Duduklah Aina disamping tidur Doni yang mulai dikelabui oleh obat tidur. Wajah nan lesu  terpengaruh sisa racun yang mungkin masih tertinggal di tubuhnya. Tiba-tiba ada sesuatu yang berbeda dari wajah Doni yang dirasa oleh Aina. Senyum orang lain yang dulu pernah ada dalam kehidupan Aina. Membawa Aina terbang kembali ke masa silam, masa-masa dimana sakit yang menghantui di awal tahun.
*             *             *
“Kalau kamu tidak segera memutuskan hubungan kamu dengan Ryan, mbak akan mengatakan semua kebenaran ini kepada Ibu”,Pekik Kak Rosa yang mulai tidak mampu mengontrol emosi.
“Aku ga bisa kak, Ryan itu pacar aku dia sakit dan sangat membutuhkan aku kak!”,Tangis mulai pecah tidak bisa dibendung lagi airmata yang memenuhi pelupuk mata.
“Ryan itu kena AIDS Aina!,cobalah untuk sedikit rasional dan berfikir dewasa dan kamu tidak akan pernah mampu untuk menyagkal bahwa AIDS ditimbulkan oleh perilaku negatif!”,Kak Rosa bertambah menyala.

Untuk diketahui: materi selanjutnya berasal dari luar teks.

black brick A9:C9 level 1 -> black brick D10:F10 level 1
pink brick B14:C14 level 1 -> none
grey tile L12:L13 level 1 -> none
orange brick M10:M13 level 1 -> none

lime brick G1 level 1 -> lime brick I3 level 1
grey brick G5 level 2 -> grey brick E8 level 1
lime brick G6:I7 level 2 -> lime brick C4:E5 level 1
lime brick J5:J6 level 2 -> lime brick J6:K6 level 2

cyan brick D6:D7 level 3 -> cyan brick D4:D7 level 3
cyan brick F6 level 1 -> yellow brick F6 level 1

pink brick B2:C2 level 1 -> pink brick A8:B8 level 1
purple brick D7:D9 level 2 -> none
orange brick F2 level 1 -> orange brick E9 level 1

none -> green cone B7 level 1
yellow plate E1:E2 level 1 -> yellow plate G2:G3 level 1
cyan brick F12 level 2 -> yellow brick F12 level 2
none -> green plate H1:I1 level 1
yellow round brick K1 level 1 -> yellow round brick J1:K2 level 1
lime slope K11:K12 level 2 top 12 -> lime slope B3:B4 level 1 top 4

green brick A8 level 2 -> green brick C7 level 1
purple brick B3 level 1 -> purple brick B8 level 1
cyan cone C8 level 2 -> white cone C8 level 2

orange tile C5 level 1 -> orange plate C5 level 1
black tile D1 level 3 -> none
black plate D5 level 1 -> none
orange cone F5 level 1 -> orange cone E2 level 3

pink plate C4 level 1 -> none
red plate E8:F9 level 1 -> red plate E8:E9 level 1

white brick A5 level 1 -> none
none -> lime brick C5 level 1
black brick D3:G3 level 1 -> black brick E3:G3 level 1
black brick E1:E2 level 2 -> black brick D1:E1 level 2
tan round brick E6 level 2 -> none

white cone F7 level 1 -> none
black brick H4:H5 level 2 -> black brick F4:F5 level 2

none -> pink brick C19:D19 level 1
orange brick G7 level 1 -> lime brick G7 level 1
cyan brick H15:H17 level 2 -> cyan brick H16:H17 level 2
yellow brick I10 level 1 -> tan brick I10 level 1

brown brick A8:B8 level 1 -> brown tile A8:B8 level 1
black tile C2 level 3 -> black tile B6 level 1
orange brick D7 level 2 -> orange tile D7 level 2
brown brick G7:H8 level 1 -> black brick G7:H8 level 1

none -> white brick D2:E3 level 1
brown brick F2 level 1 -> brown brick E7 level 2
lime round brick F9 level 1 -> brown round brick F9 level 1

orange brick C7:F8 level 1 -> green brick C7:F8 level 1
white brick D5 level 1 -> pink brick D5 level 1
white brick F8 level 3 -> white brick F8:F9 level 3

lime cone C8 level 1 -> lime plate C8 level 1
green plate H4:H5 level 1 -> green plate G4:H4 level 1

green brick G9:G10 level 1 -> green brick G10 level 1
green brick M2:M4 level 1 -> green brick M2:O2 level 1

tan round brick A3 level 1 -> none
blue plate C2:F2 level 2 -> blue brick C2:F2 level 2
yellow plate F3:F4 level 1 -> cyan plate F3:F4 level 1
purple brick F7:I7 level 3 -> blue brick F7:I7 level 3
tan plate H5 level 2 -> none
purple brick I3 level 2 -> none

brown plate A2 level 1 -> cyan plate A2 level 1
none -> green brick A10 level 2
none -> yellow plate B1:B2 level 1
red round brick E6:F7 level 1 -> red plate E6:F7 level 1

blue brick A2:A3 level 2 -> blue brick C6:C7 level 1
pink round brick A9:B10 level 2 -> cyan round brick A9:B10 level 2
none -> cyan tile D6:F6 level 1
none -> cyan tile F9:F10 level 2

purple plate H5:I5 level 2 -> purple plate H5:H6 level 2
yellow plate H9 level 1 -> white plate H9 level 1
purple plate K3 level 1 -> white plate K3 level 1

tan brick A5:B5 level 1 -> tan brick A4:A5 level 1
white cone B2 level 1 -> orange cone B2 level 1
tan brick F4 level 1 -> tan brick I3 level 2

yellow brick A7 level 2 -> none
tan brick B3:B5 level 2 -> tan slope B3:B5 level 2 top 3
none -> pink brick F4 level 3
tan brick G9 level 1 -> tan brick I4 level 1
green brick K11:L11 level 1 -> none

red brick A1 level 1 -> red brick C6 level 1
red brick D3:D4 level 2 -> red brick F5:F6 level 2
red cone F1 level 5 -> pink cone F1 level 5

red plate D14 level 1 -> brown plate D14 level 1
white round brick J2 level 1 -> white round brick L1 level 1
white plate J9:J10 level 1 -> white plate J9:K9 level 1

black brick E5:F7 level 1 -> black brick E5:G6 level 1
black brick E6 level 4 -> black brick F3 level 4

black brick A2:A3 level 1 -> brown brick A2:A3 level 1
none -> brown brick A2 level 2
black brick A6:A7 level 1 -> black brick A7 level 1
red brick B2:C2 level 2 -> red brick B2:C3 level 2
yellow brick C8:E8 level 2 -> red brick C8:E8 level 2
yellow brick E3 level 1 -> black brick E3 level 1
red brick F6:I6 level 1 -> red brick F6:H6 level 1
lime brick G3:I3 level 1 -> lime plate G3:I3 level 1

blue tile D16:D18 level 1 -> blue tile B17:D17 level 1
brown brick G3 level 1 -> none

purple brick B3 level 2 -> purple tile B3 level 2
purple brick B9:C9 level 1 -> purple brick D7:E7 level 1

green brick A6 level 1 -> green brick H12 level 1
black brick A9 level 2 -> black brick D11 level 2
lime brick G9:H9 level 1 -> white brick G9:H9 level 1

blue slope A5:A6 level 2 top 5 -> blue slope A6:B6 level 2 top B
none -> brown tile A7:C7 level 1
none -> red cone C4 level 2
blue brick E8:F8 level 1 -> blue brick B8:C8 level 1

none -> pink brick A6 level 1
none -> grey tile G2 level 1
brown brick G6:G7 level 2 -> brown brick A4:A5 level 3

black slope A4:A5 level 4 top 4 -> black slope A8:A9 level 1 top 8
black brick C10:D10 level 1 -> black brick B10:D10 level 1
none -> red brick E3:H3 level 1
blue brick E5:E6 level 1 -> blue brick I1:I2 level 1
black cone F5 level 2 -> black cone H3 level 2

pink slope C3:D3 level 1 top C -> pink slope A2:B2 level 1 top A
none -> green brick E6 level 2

“Kak,Aina kenal siapa Ryan……..masih ada kemungkinan Ryan terjangkit karena kecelakaan, bukan seperti semua yang kakak tuduhkan padanya, penderita AIDS bukan untuk dibuang tapi untuk didampingi, diberi motivasi agar tetap bertahan hidup”,Tangis Aina makin tidak terkendali menghiasi ruangan tamu rumah milik Kak Rosa.
“Terserah karena apabila kamu lebih memilih Ryan berarti kamu memang sengaja ingin membuat Jantung Ibu kumat lagi!”,
Mereka berdua tidak menyadari bahwa orang yang ingin mereka jaga dari serangan jantung telah berdiri tepat di balik pintu utama yang terbuka.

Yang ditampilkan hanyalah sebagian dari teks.